Nicolas Martyanoff khaelin@REDACTED
Fri Jan 29 08:35:51 CET 2021

On 2021-01-28 23:21, Austin Ziegler wrote:
> I’ve seen straw-men raised that functions should be small. As a rule,
> that’s too strict. Functions should be as small as it makes sense to
> express their concept. In most of the ~30 languages I’ve written
> software in over my career, I usually start with larger functions and
> then refactor them out as it makes sense to do so and the
> expressiveness of the containing function is improved by the
> refactoring. 
Keeping functions small is an important rule in every language I ever wrote
code with. Without any exception. It has nothing to do with the language, but
the fact that the longer the function is, the harder it is to build a complete
mental model of the way it works. Small functions are easier to read and
understand; and they compose better.

> So, if one had no interest in the implementation of maps, one can
> simply ignore the fact that the syntax and feature exist in modern
> Erlang…and any libraries that one might use? All syntax changes have a
> negative impact on someone’s view of readability.
Maps were not introduced because some developers had trouble understanding
code without them; they were introduced because not having an efficient
associative container is a deal breaker for tons of use cases.

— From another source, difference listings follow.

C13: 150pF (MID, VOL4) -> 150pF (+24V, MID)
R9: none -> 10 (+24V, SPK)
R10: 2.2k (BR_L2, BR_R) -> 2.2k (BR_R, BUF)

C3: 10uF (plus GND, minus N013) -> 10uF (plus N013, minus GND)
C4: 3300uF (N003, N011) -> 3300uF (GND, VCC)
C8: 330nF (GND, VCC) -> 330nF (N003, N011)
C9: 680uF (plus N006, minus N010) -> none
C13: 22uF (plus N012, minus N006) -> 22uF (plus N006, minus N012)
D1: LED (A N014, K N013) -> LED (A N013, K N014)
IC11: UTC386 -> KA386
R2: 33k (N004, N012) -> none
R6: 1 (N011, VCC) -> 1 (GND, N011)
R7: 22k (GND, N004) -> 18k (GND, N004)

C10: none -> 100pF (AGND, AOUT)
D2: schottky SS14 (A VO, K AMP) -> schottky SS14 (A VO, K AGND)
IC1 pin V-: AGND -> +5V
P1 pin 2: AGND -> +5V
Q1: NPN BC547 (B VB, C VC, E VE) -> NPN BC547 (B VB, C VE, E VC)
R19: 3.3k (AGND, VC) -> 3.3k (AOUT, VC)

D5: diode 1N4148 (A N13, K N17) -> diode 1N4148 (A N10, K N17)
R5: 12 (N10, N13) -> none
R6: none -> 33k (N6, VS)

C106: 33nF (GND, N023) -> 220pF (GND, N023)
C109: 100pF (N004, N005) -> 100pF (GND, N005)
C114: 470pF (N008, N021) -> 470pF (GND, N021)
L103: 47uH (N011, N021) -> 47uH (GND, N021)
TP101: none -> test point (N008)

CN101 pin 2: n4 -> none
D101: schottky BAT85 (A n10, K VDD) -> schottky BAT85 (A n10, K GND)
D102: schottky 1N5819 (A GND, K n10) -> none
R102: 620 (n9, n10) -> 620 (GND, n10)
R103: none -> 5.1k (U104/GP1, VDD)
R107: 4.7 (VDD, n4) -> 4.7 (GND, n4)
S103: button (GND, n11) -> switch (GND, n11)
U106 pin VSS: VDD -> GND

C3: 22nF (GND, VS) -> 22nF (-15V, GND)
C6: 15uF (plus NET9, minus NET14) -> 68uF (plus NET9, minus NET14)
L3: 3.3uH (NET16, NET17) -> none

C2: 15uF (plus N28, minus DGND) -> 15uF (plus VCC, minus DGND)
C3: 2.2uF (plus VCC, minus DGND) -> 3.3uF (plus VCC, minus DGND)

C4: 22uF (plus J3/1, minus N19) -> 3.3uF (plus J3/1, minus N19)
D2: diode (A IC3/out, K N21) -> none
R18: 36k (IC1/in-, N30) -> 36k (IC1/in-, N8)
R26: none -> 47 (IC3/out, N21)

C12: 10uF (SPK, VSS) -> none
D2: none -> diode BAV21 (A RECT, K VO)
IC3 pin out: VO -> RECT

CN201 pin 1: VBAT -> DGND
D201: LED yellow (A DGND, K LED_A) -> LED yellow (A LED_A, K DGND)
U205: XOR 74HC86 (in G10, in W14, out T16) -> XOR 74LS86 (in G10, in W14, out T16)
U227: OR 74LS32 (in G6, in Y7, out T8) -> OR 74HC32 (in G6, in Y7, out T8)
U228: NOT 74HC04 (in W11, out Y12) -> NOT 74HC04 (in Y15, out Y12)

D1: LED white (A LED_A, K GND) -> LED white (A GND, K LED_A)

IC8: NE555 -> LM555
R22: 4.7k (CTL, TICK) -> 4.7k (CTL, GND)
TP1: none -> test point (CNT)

For example,
before the introduction of maps in OTP 17, I could never do anything serious
with Erlang because records were (and still are) a huge PITA. Maps are one of
the features that made me start using Erlang for real world use cases (rebar3
is another one).

But the important thing here is that maps are just an additional feature;
a pinning operator made mandatory would change the way pattern matching is
used. And of course, everytime this is said, we are being told it would not be
mandatory. At first. So it will be at some point, same result.

> Richard has worked with a large Erlang codebase with a large
> team, and that team noticed something that cost real developer time
> and velocity. Thus, this suggestion that could make adoption of Erlang
> at team scales an easier sale to management.
What does it have to do with selling to management ? This is insane, you do
not design a programming language to please management. Unless of course you
hope Erlang becomes the new Java or Go.

Beyond the fact that various companies already use Erlang, no one is going to
start using Erlang because there is a pinning operator, this just does not
make any kind of sense.

> Aside from the fact that I don’t agree with you about this being
> useful only if mandatory, what exactly is wrong with a likely ~4–5
> year schedule for this sort of change? I’ve seen _plenty_ of breaking
> changes listed in the last 5 years of release notes on the Erlang
> website (at least one syntax / warning change, and many more changes
> to things like erlang_interface and parts of the stdlib which have had
> functions dropped after 1–2 versions).
As you will easily understand, if someone believe that this kind of
modification to a core concept of the language is a bad thing, arguing it will
only happen in a couple years is not going to change their mind.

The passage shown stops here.